Veja você. Acorda, olha pro relógio, são 05h10 da manhã. Coça os olhos, olha pro teto e se pergunta quem é mais filha da puta: o colega de profissão que não perde uma chance de ridicularizá-lo ou o motorista do ônibus que sorri quando passa direto nos pontos de ônibus lotados com o jovem procurando um esperança de futuro com o estudo e aguenta as piadas dos amigos que matam aula, com a mãe grávida esperando há um mês o exame ou o homem que enfim conseguiu aquela tão sonhada entrevista de emprego. Como você não conhece esses três personagens e o ódio mais íntimo que alimenta é o do colega de trabalho, rapidamente pensa: nem todas as meditações e exercícios ajudam sanar a vontade de meter um soco naqueles que não respeitam o sonho alheio.

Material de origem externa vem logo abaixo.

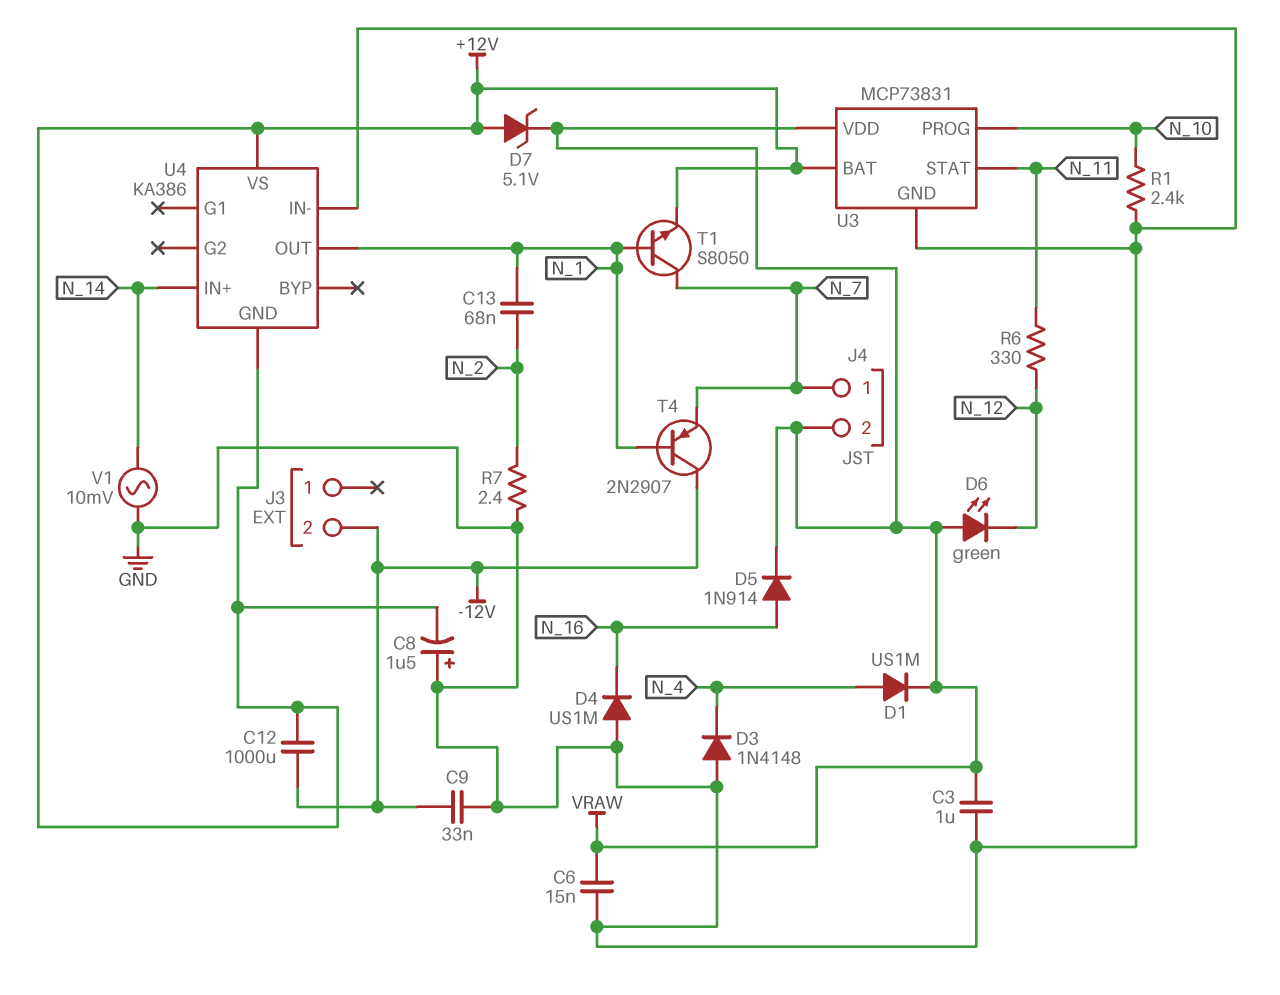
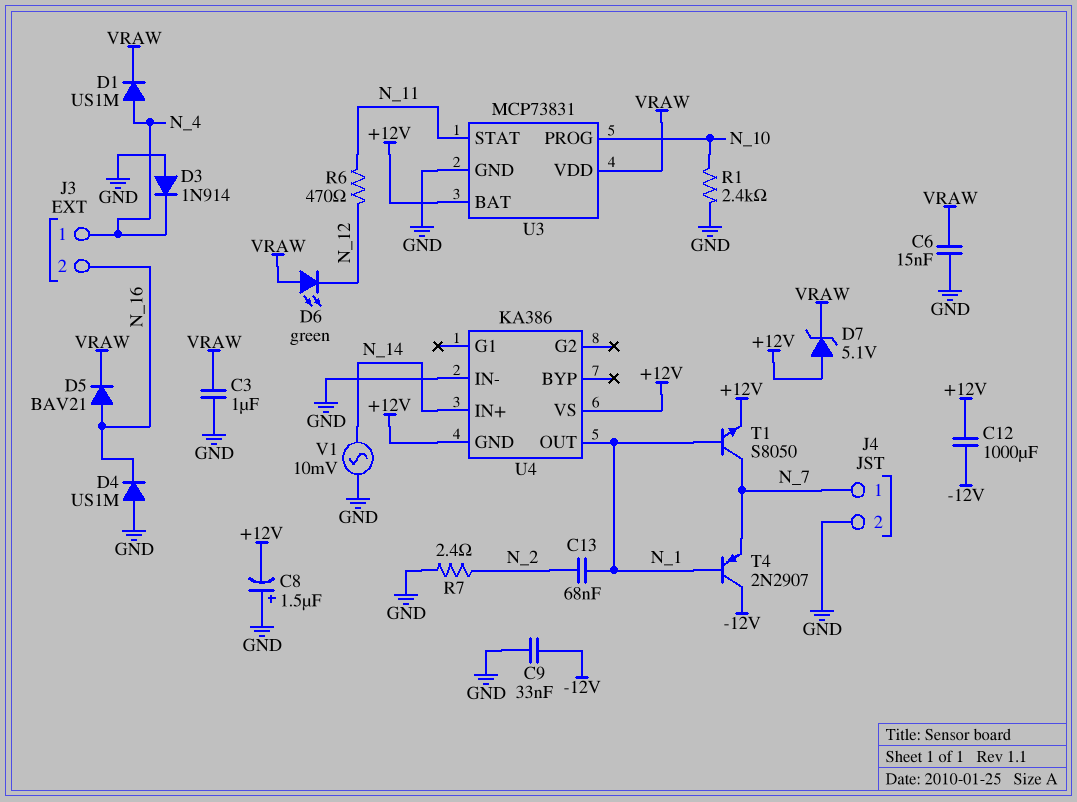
D3: diode 1N4148 (A GND, K N_4) -> diode 1N914 (A GND, K N_4)
D5: diode 1N914 (A N_16, K VRAW) -> diode BAV21 (A N_16, K VRAW)
J3 pin 1: none -> N_4
J3 pin 2: -12V -> N_16
J4 pin 2: VRAW -> GND
R6: 330 (N_11, N_12) -> 470 (N_11, N_12)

Seu café da manhã é pão com manteiga na chapa com Nescau. A armadura é a camisa amassada e os fones surrados do treino de capoeira da noite anterior. Na mochila, a vontade de abraçar o mundo e sussurrar nele o quão belo e misterioso é aventurar sobre picos de montanhas da natureza encantadora e os arranha-céus das selvas de pedras.

O trabalho chega. As metas deverão ser cumpridas e dia após dia é chegada as férias merecidas. Mas a vida real lhe chama: Cadê o relatório? Cadê aquela nota? Por que o atraso? Pra que a camiseta do Led? Quantos anos tu tem?

O mundo é cruel, pesado e algumas pessoas tão pouco se fodendo se tu guarda contigo a vontade de mudá-lo pra melhor, mas no mais íntimo ainda nutre a sensatez que uns baques aqui e ali são necessários pra exorcizar os demônios que passeiam no âmago da nossa natureza humana.

Dá a hora de partir. Ponto registrado, você calado e lá vem ele, o filho da puta desgraçado com o apelido tirado de bala de mascar, mas mal ele sabe que isso surgiu de uma situação que ele amaria odiar. Dizem que existe uma linha tênue entre amar e odiar. Então ele passa, pisca e escapa e você mentalmente: ‘Como ele se aguenta viver nessa carcaça?’

No caminho de volta pra casa, você questiona e reflete sobre seu drama. Já na cama, tange suas vontades, o malabarismo da vontade e o silêncio que traz a grandeza de sua particularidade.

Veja você. Sendo anjo e demônio em constante briga interna, almejando sonhos infinitos e vivências escondidas. Você não percebe, mas é apenas mais um protagonista no palco da vida fazendo um teste.

Teste do equilíbrio em ser sagaz ou nas linhas na inocência. Acorda, é você em cena.